Scoliosis is a sideways curvature of the spine. Scoliosis is a pathological lateral curvature of the spine, as opposed to the natural vertical curves of the spine (cervical, thoracic, lumbar, sacral). The presence of scoliosis may come to the attention of parents of physical education teachers who notice one shoulder being higher than the other, or an obvious abnormal lateral curvature of the spine. The presence of scoliosis could be confirmed by X-Ray radiography of a person standing up, with their arms by their side. If a person were to test negative for scoliosis, a standing X-Ray image would show a straight spine in proper alignment. A positive finding would show a lateral curvature of the spine. Physical symptoms may or may not be associated with scoliosis, including back pain or neck pain. Scoliosis will usually be discovered during childhood or adolescence, and the prognosis is good for individuals that are properly treated for the condition. Usually, conservative treatments such as bracing (back bracing) and/or physical therapy will be successful at treating this condition. When conservative therapies have resulted in unsuccessful treatment, then spinal fusion surgery may be considered. Surgery for this condition is rare, and only two percent of people with scoliosis require any treatment at all.
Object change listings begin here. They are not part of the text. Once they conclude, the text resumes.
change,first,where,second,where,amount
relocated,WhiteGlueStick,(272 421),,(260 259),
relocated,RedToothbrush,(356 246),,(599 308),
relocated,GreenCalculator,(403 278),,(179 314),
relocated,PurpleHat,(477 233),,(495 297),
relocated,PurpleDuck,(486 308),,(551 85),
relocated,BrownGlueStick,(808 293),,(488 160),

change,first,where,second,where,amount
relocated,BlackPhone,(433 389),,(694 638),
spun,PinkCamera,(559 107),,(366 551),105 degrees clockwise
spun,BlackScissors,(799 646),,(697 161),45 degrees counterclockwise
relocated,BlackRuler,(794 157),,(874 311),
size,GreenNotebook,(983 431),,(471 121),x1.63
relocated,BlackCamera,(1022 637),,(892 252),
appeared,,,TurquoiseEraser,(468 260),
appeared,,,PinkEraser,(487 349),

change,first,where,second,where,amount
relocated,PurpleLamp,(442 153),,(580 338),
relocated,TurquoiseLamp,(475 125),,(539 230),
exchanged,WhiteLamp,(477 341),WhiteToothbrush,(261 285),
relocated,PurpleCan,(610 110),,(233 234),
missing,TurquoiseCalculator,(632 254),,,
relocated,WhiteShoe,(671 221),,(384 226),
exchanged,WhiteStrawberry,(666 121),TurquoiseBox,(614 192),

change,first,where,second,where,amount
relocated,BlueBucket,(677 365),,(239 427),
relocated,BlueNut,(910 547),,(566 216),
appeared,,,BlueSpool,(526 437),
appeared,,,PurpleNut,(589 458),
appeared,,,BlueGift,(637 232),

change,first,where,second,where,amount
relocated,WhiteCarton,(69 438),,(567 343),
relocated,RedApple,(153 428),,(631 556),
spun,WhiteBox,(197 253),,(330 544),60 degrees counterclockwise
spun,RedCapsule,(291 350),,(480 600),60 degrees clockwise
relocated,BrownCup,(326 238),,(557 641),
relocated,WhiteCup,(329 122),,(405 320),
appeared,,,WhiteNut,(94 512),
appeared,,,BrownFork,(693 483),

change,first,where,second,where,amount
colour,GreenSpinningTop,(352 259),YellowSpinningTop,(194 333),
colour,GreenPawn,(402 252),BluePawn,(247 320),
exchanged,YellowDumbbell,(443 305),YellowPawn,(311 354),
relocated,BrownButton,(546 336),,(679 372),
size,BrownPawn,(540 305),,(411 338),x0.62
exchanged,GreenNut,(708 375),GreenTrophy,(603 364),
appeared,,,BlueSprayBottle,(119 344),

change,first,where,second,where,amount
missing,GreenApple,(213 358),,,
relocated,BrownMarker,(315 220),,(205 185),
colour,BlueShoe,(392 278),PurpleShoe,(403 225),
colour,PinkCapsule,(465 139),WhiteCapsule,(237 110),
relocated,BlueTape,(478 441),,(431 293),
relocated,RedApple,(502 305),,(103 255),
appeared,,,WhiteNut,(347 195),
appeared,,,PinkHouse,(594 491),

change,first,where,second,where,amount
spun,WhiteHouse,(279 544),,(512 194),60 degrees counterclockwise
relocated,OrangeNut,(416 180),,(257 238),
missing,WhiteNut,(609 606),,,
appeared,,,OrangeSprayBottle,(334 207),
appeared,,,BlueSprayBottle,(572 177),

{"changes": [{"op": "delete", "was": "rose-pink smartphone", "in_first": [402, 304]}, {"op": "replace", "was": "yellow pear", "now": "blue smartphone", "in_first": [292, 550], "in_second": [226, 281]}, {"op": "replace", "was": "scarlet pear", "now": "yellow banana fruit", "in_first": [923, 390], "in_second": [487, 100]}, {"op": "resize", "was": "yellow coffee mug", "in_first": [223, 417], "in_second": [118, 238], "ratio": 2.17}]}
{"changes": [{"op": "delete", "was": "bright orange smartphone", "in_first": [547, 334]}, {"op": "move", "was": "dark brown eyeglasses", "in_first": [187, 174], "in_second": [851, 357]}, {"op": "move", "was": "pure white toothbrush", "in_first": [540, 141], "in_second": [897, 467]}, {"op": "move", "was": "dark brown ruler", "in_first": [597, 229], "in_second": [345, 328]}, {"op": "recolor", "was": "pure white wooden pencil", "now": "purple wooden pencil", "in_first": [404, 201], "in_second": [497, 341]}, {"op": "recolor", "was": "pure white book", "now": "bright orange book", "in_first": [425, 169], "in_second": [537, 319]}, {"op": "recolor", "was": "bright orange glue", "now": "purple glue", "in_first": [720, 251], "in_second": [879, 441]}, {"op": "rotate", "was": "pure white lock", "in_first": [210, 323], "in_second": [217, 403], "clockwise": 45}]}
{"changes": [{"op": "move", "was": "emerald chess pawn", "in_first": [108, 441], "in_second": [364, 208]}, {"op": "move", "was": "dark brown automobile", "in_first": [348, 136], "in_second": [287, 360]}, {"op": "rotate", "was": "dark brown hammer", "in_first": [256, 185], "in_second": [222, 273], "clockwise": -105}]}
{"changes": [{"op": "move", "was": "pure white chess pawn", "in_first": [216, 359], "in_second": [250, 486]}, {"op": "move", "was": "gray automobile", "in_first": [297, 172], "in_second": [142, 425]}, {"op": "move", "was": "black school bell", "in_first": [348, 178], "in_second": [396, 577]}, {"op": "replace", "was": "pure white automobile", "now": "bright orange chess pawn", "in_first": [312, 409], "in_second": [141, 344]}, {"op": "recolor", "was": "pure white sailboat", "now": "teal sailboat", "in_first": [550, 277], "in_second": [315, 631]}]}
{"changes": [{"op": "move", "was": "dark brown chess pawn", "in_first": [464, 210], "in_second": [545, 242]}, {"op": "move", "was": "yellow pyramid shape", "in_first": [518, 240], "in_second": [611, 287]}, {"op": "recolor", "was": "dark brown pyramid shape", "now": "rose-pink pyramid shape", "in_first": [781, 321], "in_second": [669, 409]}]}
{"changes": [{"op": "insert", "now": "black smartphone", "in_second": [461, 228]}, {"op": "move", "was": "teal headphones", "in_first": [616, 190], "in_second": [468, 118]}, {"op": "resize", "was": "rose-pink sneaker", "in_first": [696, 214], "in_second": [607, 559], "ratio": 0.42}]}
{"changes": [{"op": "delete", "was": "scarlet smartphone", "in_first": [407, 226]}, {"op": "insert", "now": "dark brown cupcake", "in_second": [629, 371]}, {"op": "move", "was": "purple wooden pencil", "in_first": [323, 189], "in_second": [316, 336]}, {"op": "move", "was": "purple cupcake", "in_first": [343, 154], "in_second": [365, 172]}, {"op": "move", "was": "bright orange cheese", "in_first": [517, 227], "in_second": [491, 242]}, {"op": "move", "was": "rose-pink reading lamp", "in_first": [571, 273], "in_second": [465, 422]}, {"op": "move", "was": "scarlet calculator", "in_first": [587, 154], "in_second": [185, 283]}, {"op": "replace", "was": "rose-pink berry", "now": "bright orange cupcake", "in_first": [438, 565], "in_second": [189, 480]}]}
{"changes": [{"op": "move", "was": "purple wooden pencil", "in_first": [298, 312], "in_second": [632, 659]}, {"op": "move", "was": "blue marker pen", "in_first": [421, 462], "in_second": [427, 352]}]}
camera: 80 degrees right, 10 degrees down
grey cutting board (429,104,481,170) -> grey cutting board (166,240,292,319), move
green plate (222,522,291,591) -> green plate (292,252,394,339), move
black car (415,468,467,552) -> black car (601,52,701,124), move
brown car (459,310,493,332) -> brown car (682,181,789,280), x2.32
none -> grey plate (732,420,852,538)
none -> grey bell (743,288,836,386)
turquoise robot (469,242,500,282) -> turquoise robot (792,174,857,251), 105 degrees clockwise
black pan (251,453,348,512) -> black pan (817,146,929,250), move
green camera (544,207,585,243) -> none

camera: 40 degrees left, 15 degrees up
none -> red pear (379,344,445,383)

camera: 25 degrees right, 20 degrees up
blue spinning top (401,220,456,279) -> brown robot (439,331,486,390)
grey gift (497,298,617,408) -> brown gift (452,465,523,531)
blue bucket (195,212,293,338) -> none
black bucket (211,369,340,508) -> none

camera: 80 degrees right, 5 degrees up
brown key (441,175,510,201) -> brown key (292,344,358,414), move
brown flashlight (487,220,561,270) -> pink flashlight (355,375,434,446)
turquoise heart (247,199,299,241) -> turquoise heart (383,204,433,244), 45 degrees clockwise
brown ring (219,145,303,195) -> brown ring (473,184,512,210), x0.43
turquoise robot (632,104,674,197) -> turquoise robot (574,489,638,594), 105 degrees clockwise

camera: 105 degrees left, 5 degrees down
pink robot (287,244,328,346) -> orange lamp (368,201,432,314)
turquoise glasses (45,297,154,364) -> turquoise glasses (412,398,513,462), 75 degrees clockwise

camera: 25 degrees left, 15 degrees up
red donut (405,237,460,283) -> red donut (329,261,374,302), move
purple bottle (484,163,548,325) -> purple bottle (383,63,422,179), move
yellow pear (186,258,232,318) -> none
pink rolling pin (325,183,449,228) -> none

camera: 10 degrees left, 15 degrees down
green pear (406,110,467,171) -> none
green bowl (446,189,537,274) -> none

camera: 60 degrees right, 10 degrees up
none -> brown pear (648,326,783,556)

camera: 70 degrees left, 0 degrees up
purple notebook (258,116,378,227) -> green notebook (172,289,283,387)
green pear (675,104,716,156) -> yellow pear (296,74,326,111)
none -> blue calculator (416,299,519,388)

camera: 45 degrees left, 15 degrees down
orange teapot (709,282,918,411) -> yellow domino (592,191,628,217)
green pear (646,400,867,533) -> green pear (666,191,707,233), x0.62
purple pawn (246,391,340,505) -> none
The cause of scoliosis may be due to congenital pre-disposition (it runs in families) or due to environmental stressors. There are four types of scoliosis:
- congenital (poor fetal development)
- neuromuscular (disease)
- traumatic (accident or injury)
- idiopathic (unknown cause)
Congenital scoliosis is present at birth, due to poor fetal development of the ribs and spinal vertebrae. There are many neurologic and musculoskeletal conditions that fall under the umbrella term of neuromuscular scoliosis. Neuromuscular scoliosis is the result of disease that that affects the musculoskeletal or neurologic system: such as cerebral palsy. Traumatic scoliosis is the result of an accident or trauma to your spine. An injury to the muscles or soft tissues of your spine, side effects from radiation treatments, or spinal fracture. The majority of cases (70-80%) of scoliosis, though, occur due to idiopathic scoliosis.
Idiopathic means that there is no known cause of the disease. The patient's scoliosis may be labeled as idiopathic is the precise cause is unknown even after extensive testing and medical imaging. Though the exact mechanism of idiopathic scoliosis is unknown, we do know that it usually develops in adolescence, and severe cases occur most often girls. In children with idiopathic scoliosis, the spine is normal at birth and starts to curve just before or during the adolescent growth spurt. Boys and girls are represented in equal numbers, though severe cases occur more often in girls. In the cases of adolescent onset scoliosis, the abnormal curvature will usually increase until the person stops growing, but not always. A significant number of these individuals with childhood idiopathic scoliosis may have a gradual worsening of their curves even after their growth ends. If the worsening of their spinal curves continues past the beginning of adulthood, they may experience reduced mobility, stiffness, and pain and disability. If you were diagnosed with mild to moderate scoliosis as in early adolescence or teen years, it will be a important to have your back checked once a year to monitor for improvements or worsening.